Ebvallo treats a deadly complication of organ and stem cell transplantation linked to Epstein-Barr virus infections. Called post-transplant lymphoproliferative disease, the condition involves the growth and spread of B cells and often presents as lymphoma that quickly becomes lethal.

Rituxan can help treat post-transplant lymphoproliferative disease, but not everyone responds. Ebvallo is designed for those that don’t, and was granted an approval in Europe in late 2022.  

Ebvallo’s path to market in the U.S. has proven trickier, however. Following the therapy’s second rejection, Pierre Fabre — which owns global commercial rights — requested a “Type A” meeting. These are the most urgent meetings between drugmakers and regulators, and are intended to resolve disputes, discuss clinical holds or trial plans. They must take place within 30 days of the FDA’s receipt of a request and can spur action fast. In Moderna’s case, for instance, a Type A meeting and reversal occurred within the span of a week. 

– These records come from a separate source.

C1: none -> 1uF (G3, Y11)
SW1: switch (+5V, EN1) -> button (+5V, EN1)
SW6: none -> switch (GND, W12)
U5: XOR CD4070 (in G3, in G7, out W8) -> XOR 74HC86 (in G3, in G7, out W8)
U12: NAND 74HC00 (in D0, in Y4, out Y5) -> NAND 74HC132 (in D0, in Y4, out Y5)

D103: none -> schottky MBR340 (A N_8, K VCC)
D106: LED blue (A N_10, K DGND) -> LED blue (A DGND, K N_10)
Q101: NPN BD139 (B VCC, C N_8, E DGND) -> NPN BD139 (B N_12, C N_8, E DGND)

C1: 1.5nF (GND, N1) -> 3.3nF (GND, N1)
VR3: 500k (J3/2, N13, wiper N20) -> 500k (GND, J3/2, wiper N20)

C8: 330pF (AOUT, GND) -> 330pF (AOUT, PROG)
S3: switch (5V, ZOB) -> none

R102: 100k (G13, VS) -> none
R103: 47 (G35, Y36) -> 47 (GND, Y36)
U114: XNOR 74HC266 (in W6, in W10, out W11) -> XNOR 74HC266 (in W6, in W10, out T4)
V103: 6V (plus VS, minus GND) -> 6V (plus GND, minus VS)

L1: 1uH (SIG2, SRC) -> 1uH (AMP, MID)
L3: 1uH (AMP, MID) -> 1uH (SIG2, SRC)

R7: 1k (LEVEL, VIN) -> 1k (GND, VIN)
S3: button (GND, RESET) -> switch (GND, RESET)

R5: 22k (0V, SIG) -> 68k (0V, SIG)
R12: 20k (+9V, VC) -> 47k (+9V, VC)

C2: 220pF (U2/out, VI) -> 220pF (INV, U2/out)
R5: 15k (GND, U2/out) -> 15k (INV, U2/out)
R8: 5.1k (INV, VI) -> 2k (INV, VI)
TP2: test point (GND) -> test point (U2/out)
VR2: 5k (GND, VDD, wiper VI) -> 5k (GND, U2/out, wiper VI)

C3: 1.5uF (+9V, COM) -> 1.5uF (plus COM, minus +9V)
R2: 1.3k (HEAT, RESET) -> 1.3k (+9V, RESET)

“We approach this meeting with a sense of urgency and strong support from the patient and medical communities as the lifespan of individuals with [the disease] is often measured in weeks to months following failure of standard treatment," said Adriana Herrera, CEO of the U.S. subsidiary of France-based Pierre Fabre, in a statement.

In revealing Ebvallo’s rejection in January, Atara said it had previously aligned with FDA leaders on the design of Ebvallo’s key study over “multiple documented meetings” over the last five years. The drug had also received a “Breakthrough Therapy” designation and “Orphan Drug” status, highlighting the agency’s interest in getting it to patients, Atara said.

The situation is emblematic of the kind of surprise shifts in regulatory decision-making that have occurred under FDA Commissioner Marty Makary and top deputy Vinay Prasad, Cantor Fitzgerald analyst Eric Schmidt wrote in a January note to clients.

After speaking with Atara CEO Cokey Nguyen, Schmidt wrote that the decision suggested a “seemingly stochastic resetting of regulatory goalposts based upon unilateral decisions by top FDA leadership.”